Debugging your Linux kernel with Ftrace
Ftrace is the official tracer of the Linux kernel. It was introduced into the kernel in 2007 (version 2.6.30). Since then, it has grown and become more flexible and powerful. This talk will give an overview of the power of ftrace to not only debug a kernel, but simply see what is happening within it. The talk will cover how to use the function and function_graph tracer, how to take advantage of more than a thousand events that are in the kernel today. It will also talk about some of the debugging tricks with using trace_printk(), tracing_off, and ftrace_dump(), as well as mention the gdb crash utility, that lets you pull the ftrace ring buffer data from a kernel core dump and be able to analyze the trace output offline.

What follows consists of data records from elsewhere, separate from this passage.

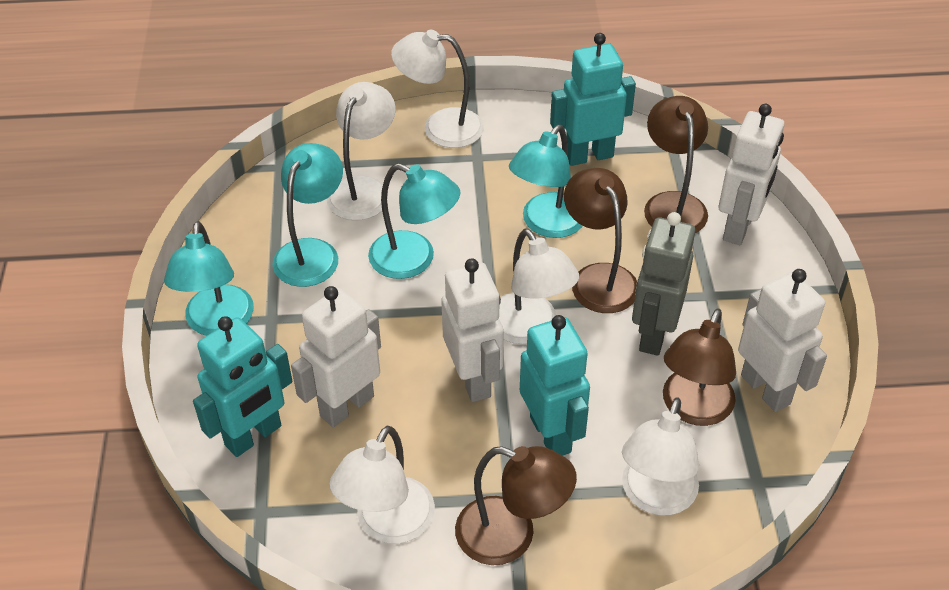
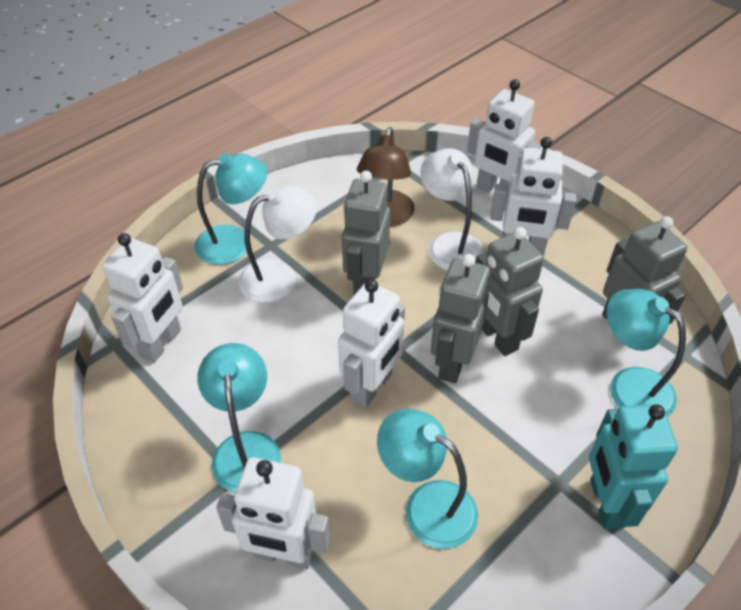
brown lamp: 4 -> 1
grey robot: 1 -> 4
turquoise robot: 3 -> 1
white lamp: 5 -> 2
white robot: 4 -> 5

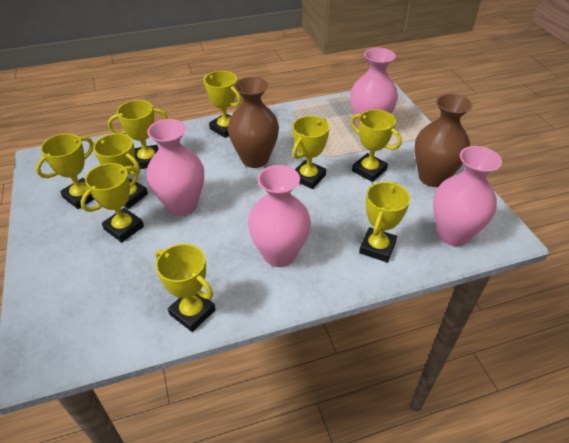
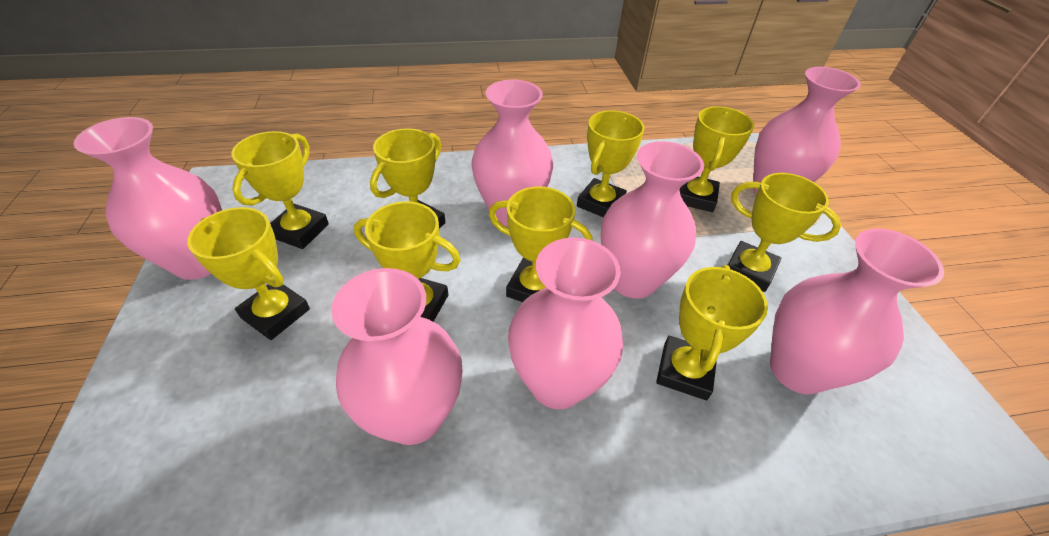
brown vase: 2 -> 0
pink vase: 4 -> 7

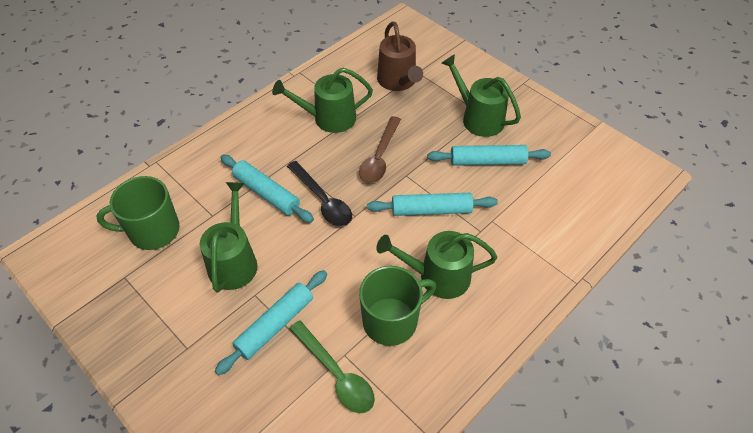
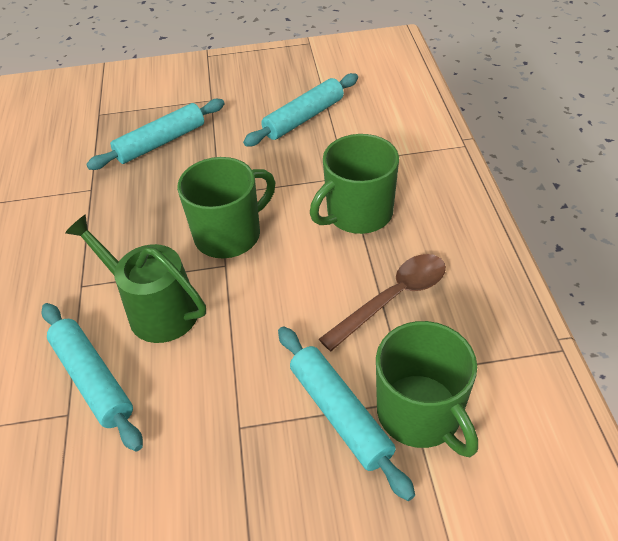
black spoon: 1 -> 0
brown watering can: 1 -> 0
green mug: 2 -> 3
green spoon: 1 -> 0
green watering can: 4 -> 1

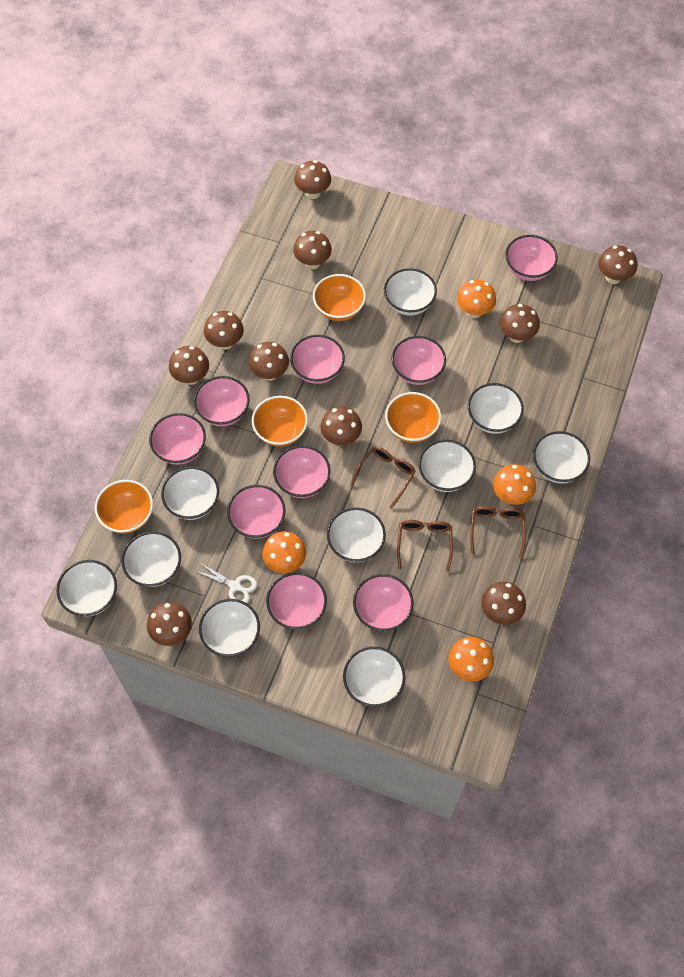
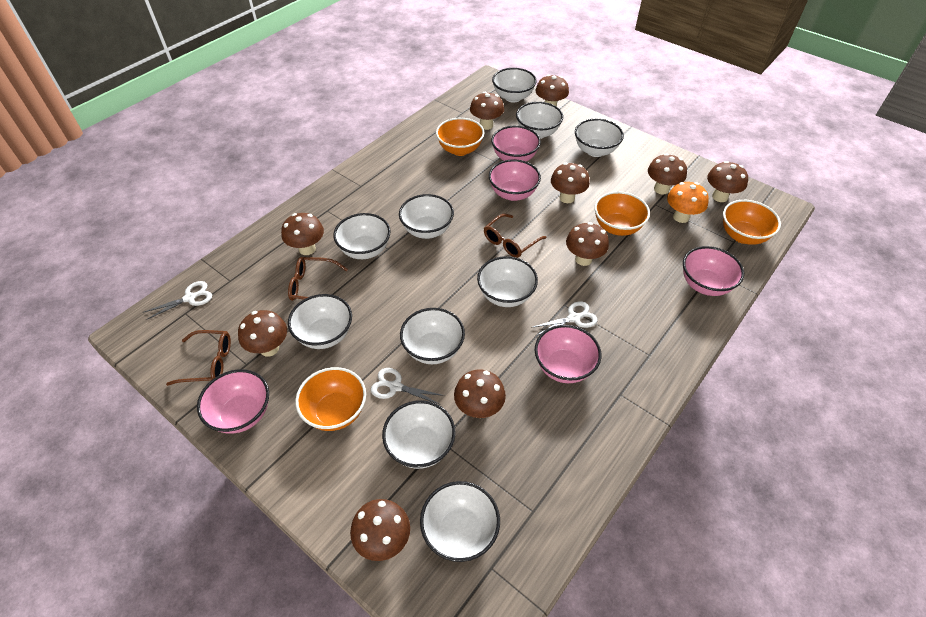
orange mushroom: 4 -> 1
pink bowl: 9 -> 5
white scissors: 1 -> 3

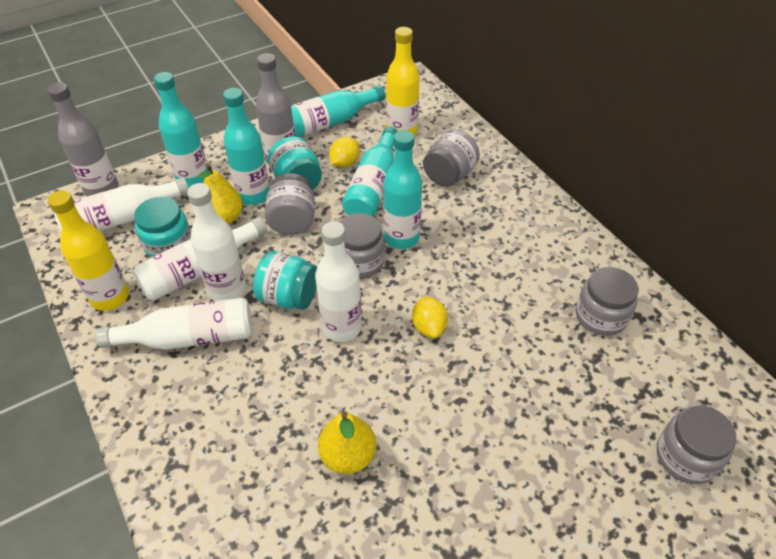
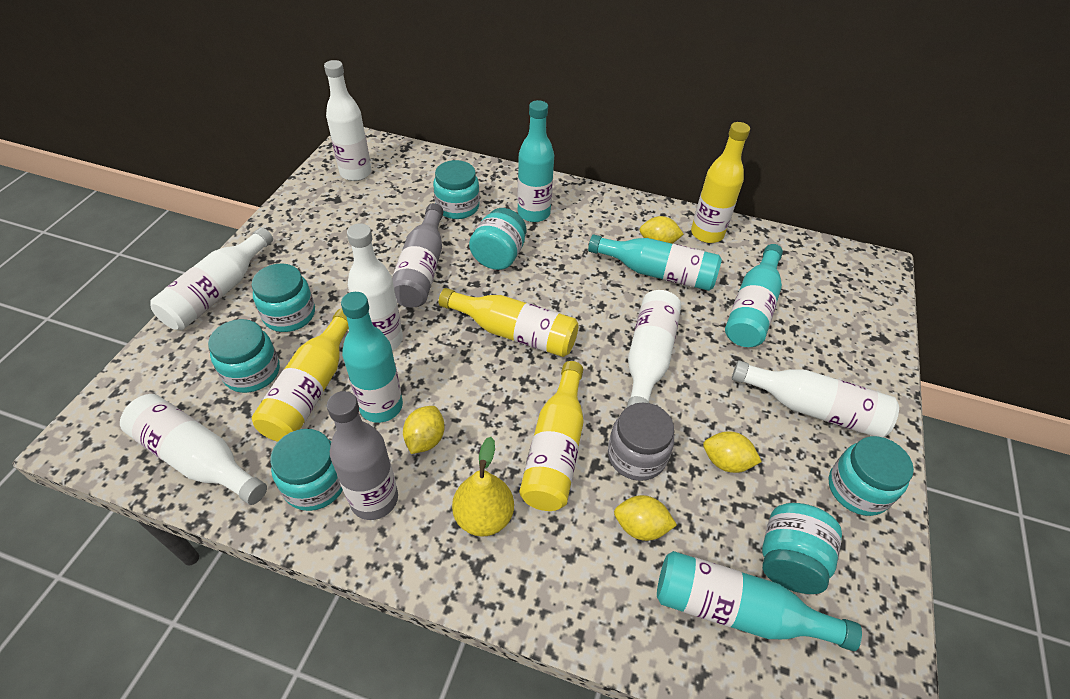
grey jar: 5 -> 1
turquoise jar: 3 -> 7
white bottle: 5 -> 6
yellow bottle: 2 -> 4
yellow lemon: 2 -> 4
yellow pear: 2 -> 1

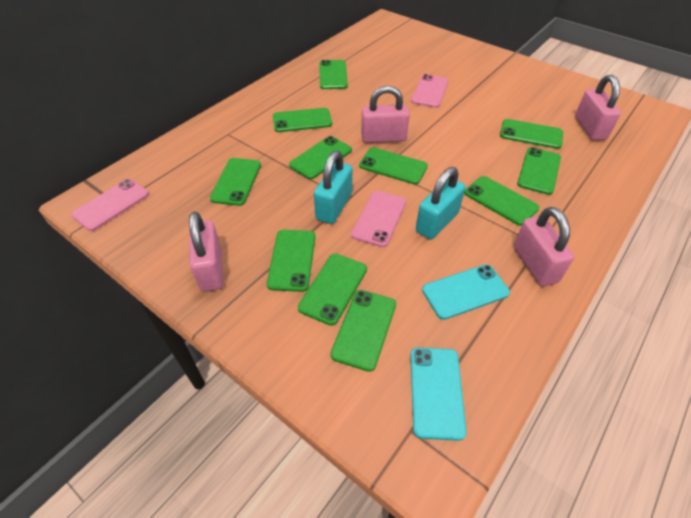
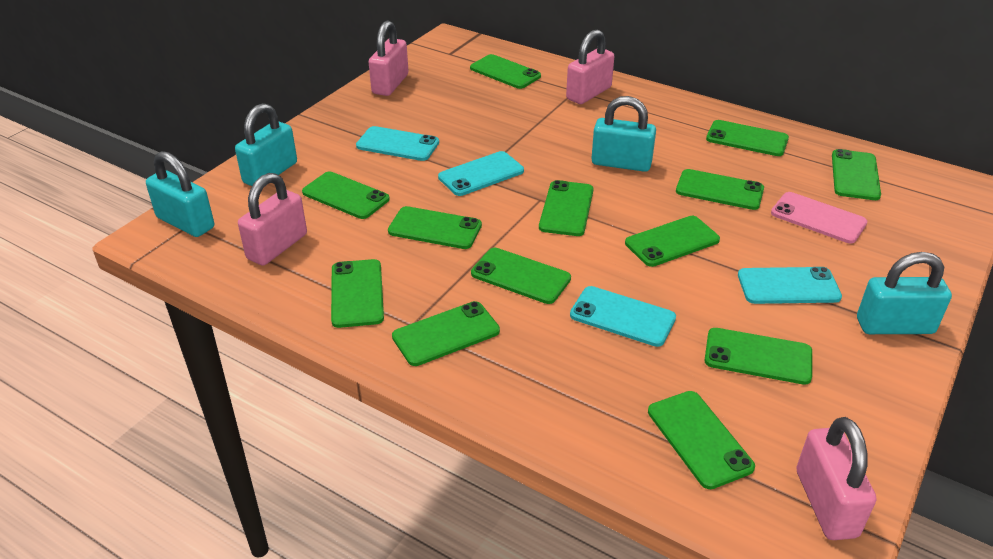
green phone: 11 -> 13
pink phone: 3 -> 1
turquoise padlock: 2 -> 4
turquoise phone: 2 -> 4

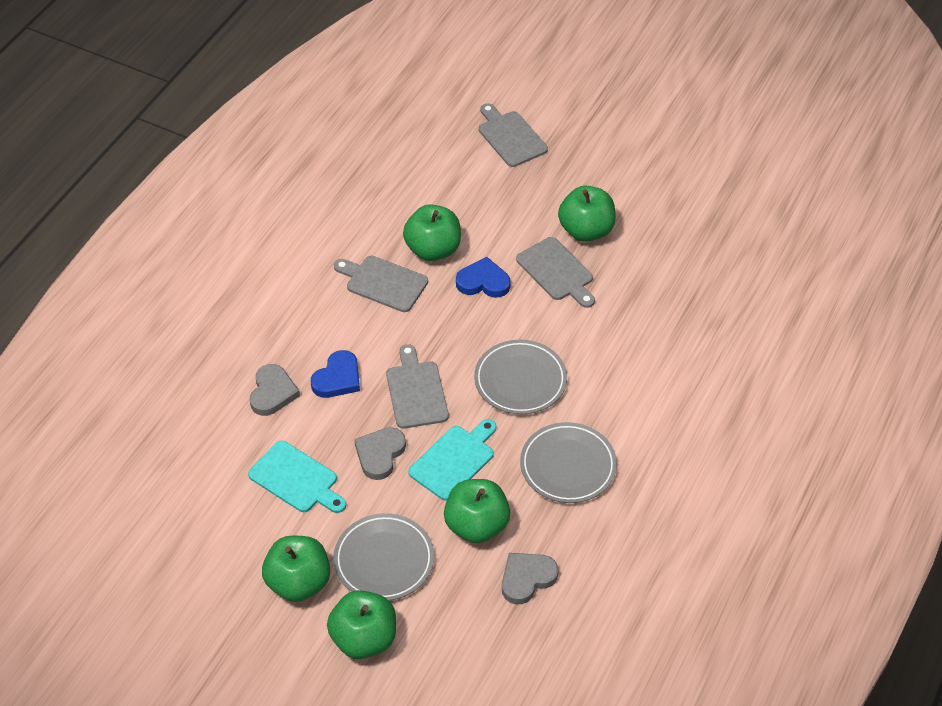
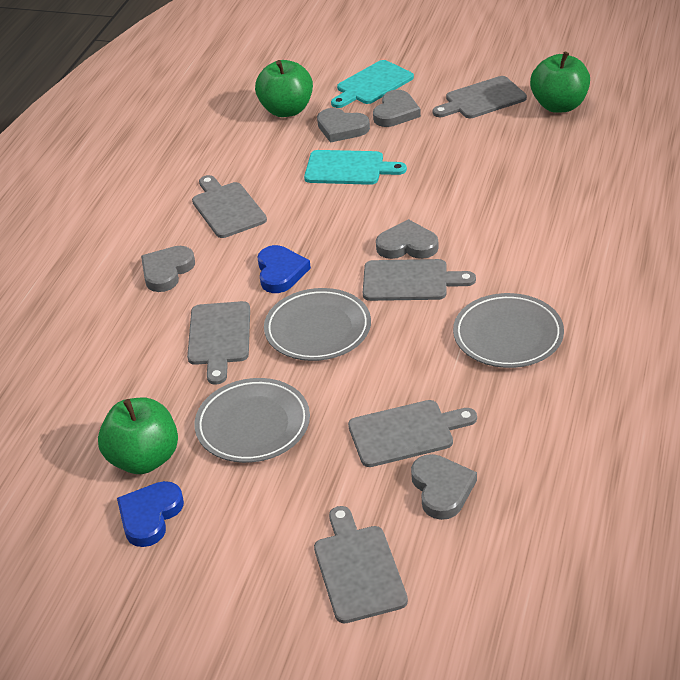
green apple: 5 -> 3
grey cutting board: 4 -> 6
grey heart: 3 -> 5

This talk will be useful for both new and veteran developers, and even for people that are not kernel developers. This could be useful for admins that want to see how their applications are utilizing the CPUs (with the scheduler events), or how much they are page faulting (with the memory events). As ftrace is so vast, this talk wont be able to cover all of what one can accomplish with ftrace, but it will give just enough to let people know what is available for them.
Some of the key aspects to go over:
- Where to find the ftrace interface. /sys/kernel/debug/tracing
- User tools to interact with ftrace. trace-cmd and KernelShark.
- Function and function graph tracers
- Triggering a stack dump at a specific function or event, with conditionals
- Internal kernel utilities, such as trace_printk(), tracing_off() and ftrace_dump()
- Sysctrl options, like disabling tracing on a warning or on panic
- The snapshot buffer (save on conditions)
- The crash utilities trace dump to retrieve the ftrace buffers from a crashed kernel core dump
- How to have your user space applications also write into the tracing buffer.
There's much more but that's about all that could be covered in the allotted time.